In an earlier post I asked which topics you prefer me to blog about. I was surprised that the topic of robots wasn’t popular. I say that because interest in anything is usually based on how much we expect it to influence our own lives. And I can’t imagine anything that will change all of our lives as much as the coming Robot Age. We are the last generation that will remember life before robots. In about five years, shit is gonna get real.

So how will the first big push into residential robotics happen? If you break your daily chores into categories, which of those categories do you see as the first killer apps for robots?

We already have robots that vacuum carpets. But armless robots that scoot along the carpet don’t impress me. I’m wondering when I’ll buy the first robot that can move through my home, manipulate things with its arms, and communicate by voice.

The other day, I was clearing the dinner table and putting dishes in the dishwasher. It occurred to me that technology has already reached the point at which a robot could clean your kitchen and dining table after a meal. A robot could collect plates, scrape the debris into the trash, and load a dishwasher. If you saw the Youtube video of a robot doing ironing, or pouring a glass of water, you know why I think the technology is already here.

I could also imagine a robot walking the family dog when everyone else is working or in school. You’d need the robot to train the dog with treats, just as a human would. But that seems doable. And the robot would need to have a DVR function in the cloud to record whatever is happening and discourage pranksters and dog thieves. Perhaps you, as the dog owner, could watch the entire walk on your smartphone or computer at work. You could even talk to passersby through the robot, just so they know they are being watched and video-recorded.

I also have a vision of a Transformers-like robot designed specifically for childcare.

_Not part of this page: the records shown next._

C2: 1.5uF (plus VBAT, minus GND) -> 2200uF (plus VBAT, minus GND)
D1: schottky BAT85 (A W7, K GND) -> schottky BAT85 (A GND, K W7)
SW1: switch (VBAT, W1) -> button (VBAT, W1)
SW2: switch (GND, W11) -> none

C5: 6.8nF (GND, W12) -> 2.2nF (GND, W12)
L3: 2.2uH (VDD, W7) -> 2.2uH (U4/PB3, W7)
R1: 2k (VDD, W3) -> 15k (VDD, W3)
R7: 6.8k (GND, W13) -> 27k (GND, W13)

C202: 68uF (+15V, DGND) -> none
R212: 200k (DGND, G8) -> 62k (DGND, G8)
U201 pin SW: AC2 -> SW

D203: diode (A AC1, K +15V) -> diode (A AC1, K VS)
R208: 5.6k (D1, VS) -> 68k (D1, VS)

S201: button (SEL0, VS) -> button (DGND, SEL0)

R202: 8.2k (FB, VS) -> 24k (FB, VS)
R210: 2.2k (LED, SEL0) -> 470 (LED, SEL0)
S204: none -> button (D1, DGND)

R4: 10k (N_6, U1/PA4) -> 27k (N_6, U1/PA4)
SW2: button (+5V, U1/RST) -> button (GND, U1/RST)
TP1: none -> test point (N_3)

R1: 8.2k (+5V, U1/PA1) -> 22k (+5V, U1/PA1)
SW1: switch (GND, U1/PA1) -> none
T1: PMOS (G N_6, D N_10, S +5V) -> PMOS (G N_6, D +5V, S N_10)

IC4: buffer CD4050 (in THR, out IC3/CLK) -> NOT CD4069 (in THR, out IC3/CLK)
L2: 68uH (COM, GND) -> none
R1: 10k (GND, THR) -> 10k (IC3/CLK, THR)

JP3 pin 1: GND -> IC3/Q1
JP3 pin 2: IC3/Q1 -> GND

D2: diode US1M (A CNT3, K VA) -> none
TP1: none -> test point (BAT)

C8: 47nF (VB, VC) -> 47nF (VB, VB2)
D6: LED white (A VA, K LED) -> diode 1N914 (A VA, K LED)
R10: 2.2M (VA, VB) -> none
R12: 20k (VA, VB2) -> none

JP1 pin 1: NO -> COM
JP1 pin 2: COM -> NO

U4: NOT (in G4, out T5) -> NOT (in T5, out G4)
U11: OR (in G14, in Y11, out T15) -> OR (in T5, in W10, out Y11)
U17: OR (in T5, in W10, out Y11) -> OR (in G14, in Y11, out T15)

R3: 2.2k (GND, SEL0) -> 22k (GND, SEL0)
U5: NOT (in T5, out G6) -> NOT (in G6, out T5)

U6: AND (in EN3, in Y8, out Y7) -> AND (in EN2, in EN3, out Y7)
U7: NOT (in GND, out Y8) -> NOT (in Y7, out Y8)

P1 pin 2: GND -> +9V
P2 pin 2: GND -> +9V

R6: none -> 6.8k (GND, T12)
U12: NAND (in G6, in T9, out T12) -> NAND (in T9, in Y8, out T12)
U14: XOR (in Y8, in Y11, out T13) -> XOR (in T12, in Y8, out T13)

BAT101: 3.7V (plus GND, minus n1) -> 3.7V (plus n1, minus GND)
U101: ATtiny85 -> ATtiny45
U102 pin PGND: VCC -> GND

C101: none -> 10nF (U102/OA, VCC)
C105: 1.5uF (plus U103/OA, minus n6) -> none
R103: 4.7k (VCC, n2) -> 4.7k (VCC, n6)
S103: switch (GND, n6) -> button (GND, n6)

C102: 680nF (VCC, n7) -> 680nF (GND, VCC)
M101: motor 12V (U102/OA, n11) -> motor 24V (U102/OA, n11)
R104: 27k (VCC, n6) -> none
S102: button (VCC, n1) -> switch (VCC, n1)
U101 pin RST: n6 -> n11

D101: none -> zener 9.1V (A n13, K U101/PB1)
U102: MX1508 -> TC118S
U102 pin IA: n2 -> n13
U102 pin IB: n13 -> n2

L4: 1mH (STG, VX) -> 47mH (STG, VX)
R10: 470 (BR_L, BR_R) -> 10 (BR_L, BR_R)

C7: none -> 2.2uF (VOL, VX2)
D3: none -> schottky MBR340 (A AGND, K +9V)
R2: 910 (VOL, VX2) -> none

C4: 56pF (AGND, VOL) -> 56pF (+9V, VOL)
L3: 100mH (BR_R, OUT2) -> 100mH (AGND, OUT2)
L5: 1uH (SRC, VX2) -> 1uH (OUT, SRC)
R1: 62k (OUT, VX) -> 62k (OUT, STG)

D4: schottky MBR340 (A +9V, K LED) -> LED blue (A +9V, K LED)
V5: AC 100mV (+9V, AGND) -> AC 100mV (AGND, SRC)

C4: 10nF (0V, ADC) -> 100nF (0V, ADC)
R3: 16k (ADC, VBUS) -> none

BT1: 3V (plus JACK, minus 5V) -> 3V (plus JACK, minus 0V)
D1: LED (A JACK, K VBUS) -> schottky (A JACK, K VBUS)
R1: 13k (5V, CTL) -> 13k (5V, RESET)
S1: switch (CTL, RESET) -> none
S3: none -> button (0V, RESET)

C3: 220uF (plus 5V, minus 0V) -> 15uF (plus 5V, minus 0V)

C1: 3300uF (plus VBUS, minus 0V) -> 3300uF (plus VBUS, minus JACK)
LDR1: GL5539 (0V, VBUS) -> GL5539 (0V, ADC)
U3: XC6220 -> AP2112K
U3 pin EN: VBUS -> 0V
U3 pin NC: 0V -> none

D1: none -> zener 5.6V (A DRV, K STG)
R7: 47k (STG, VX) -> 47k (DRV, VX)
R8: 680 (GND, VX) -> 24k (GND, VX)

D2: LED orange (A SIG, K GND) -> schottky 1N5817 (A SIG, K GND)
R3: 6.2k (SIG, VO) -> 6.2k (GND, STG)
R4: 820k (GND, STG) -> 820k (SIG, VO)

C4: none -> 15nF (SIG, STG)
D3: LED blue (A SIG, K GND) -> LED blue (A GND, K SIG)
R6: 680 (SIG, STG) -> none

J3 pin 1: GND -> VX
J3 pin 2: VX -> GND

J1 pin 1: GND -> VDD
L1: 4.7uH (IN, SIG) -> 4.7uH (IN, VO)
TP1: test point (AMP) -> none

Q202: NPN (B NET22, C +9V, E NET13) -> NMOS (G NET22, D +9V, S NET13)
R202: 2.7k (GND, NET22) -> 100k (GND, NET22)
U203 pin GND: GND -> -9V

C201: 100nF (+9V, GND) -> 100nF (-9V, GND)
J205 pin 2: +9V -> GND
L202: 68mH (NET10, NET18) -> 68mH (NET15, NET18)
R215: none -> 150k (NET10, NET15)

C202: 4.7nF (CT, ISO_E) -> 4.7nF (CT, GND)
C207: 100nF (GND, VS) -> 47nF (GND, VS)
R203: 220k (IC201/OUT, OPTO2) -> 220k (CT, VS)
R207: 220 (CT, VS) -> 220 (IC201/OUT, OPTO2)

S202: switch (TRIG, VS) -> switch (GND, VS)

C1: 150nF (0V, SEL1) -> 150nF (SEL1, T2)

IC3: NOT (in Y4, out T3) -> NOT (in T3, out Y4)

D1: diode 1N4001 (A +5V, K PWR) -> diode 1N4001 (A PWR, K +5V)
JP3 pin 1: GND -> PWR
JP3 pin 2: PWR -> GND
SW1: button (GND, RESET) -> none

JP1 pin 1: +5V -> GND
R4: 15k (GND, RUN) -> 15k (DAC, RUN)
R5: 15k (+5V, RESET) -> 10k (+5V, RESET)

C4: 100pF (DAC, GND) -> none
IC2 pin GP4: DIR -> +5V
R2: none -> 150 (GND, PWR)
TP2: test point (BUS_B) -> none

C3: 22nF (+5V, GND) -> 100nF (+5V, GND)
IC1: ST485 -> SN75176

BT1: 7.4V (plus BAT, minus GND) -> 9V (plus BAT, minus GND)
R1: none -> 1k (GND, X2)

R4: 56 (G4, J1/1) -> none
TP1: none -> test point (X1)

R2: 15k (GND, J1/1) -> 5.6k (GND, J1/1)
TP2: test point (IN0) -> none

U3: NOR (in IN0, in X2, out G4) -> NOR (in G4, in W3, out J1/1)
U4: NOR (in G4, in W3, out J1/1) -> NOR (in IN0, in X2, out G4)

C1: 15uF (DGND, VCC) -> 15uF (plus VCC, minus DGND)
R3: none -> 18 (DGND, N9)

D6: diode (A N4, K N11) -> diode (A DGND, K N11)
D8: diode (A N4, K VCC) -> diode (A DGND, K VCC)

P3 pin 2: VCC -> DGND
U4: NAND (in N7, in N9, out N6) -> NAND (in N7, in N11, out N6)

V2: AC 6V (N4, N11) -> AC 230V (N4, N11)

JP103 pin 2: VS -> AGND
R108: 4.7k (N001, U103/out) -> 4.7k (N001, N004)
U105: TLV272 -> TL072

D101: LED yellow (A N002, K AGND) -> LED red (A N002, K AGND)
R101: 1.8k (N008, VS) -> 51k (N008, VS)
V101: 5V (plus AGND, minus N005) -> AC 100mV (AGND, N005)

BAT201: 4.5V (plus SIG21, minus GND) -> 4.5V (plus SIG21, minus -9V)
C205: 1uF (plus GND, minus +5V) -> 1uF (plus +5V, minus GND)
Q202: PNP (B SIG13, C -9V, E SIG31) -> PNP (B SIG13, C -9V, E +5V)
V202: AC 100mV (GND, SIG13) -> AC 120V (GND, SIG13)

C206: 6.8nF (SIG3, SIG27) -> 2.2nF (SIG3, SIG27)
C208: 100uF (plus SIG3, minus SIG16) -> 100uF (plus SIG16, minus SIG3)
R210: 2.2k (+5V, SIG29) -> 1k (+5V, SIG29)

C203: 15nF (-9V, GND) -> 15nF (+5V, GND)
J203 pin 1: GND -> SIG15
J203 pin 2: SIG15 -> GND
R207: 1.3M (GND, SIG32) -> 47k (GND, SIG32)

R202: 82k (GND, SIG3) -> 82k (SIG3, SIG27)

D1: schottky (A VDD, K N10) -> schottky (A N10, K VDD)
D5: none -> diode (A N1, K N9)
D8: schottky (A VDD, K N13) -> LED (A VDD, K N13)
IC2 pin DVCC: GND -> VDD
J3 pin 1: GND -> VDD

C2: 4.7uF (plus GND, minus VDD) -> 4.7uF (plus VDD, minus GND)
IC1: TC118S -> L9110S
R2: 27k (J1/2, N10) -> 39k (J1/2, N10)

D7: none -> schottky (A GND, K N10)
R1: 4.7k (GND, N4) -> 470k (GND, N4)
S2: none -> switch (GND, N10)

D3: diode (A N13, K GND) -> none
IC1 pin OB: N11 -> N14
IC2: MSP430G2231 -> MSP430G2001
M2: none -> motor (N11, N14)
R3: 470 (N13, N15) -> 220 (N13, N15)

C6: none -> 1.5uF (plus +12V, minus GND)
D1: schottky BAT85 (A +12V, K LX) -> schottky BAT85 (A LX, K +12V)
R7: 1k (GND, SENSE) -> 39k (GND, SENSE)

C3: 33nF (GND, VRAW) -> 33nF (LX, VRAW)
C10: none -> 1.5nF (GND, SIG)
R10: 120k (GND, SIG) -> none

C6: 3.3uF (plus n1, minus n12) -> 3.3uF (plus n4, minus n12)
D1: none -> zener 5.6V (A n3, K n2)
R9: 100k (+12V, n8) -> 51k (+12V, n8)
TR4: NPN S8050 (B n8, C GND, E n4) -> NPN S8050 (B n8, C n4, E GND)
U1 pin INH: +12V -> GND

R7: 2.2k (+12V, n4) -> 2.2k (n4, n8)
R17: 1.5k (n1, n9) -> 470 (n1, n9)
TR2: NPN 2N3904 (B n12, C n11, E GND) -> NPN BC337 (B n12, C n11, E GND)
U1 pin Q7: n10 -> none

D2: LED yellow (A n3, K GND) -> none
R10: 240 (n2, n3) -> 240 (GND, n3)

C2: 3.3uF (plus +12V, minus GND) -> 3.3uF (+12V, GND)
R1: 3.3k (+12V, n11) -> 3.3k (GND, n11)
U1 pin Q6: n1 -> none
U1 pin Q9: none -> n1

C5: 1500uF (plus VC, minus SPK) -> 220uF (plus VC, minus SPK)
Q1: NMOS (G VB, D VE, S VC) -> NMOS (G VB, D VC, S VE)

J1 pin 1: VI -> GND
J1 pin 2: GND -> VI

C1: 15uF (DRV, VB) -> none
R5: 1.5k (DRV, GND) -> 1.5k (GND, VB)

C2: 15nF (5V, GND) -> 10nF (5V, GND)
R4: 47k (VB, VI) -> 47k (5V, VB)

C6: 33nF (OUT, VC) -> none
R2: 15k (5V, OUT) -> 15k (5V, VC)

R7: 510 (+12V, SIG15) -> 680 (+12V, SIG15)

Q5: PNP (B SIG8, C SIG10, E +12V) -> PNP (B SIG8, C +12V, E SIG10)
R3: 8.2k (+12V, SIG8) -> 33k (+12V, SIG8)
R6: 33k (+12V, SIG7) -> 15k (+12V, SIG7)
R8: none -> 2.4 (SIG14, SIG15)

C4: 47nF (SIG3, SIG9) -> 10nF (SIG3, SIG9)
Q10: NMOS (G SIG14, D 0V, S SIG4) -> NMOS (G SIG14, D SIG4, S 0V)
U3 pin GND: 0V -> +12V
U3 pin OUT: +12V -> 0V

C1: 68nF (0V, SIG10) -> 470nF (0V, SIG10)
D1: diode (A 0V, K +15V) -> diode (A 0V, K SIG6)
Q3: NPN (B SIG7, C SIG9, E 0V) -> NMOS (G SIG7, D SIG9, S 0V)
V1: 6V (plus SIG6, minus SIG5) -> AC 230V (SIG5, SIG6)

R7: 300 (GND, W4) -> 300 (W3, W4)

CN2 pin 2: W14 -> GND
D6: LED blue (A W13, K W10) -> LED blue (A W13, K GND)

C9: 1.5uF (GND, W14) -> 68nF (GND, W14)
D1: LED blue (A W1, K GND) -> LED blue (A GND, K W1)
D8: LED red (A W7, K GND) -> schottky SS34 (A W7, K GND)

At night it turns into a bassinet with video feeds to the parents. If the baby cries, the parents can have the robot bring the baby to their room, or try to soothe it by rocking. When it’s time for a walk, the bassinet becomes a self-moving baby carriage. For meals, the robot morphs into a high stool. If the smoke detectors in the house go off, the robot carries the baby to safety automatically. And I would think it could sniff out a diaper problem and alert parents. A robot won’t replace adults for childcare anytime soon, but I can see childcare getting a lot easier with a robot helper. In time, the robot can even teach the kid language skills.

I think it will be a while before robots can cook gourmet meals or clean your bathroom just right. But I’ll bet we’ll have commercial robots that can clear a dinner table, take the dishes to the dishwasher, do laundry, and help with childcare in five years. And I think the price tag will be around $5,000, with a monthly maintenance plan of $100.

The first company that cracks the residential robot market has a good chance of becoming the most important company on earth. The robot revolution will make the industrial revolution look like practice swings.

By the way, if there are any college robotics majors looking for a fun project, I have one for you. I need a small robot that can find and pick up tennis balls from anywhere on the court and throw them in a hopper (a basket) on its back.

When a human takes a tennis lesson, or uses a ball machine to practice, the unpleasant part of the process is picking up the two hundred balls that are left all over the court. A tennis teacher could save ten minutes of tedium from every hour-long lesson.

I would think the technology for a tennis ball robot is already here. Let me know if someone already built one.